At 4.45pm Kenny contacted party chairman Padraic McCormack to table a motion of confidence in his leadership. McCormack confirmed the one-item parliamentary party meeting will probably take place on Thursday, involving the 69 Fine Gael TDs, Senators and MEPs. The vote will be by secret ballot. Those involved in both camps claimed yesterday that some of those who declared publicly for Kenny or Bruton will actually vote the other way. If Kenny is defeated, the new leader will be elected under a new weighted system of the parliamentary party (65 per cent); party members (25 per cent) and public representatives (10 per cent).
The implications for the party are damaging. Nobody, least of all the two protagonists, is denying that it will be political blood-letting. It will also make a mockery of the unfortunate Fine Gael Dáil motion of no confidence in Brian Cowen’s government.
Even with a more abysmal poll showing, Fianna Fáil has demonstrated that it still has an incredible loyalty gene; one that has been blatantly lacking in Fine Gael for a generation now.

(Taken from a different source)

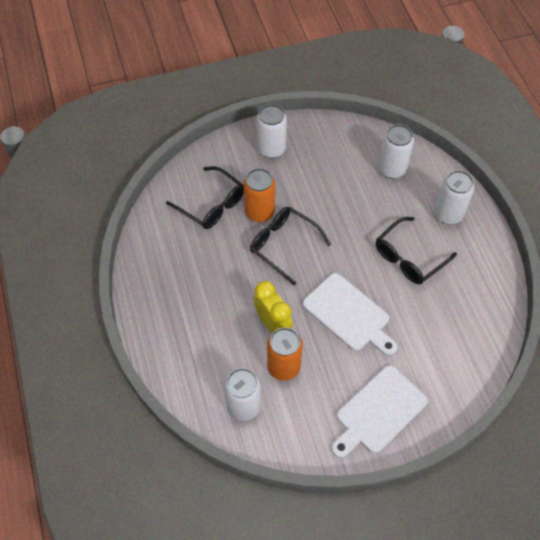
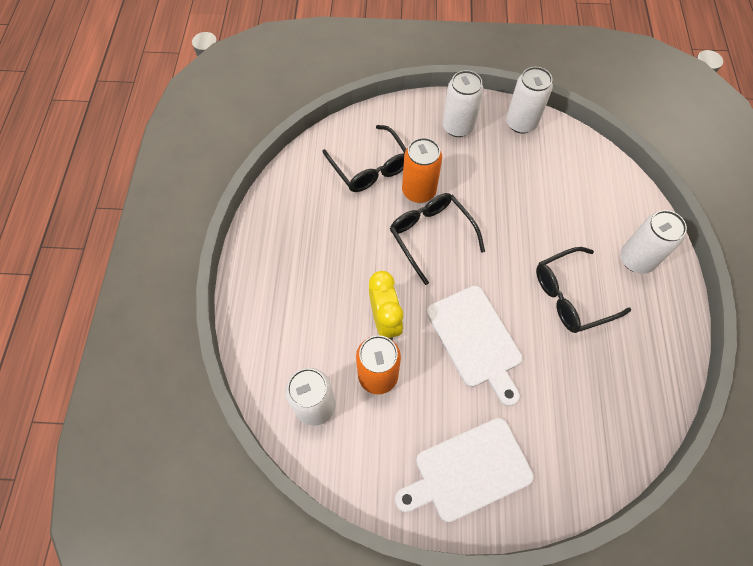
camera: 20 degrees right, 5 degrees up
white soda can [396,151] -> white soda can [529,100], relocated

The implications are serious. Whoever wins will lead a divided party. If Kenny survives but with a slim margin, it could still portend the end of his leadership, as he will be portrayed as weak and not in command. In that context, Bruton may have played the role of Michael Heseltine, who stood against Thatcher and lost, thus easing the path of another rival John Major.
All of that is down the road. While Thursday will determine the battle, it will not spell the end for Fine Gael’s damaging internal war.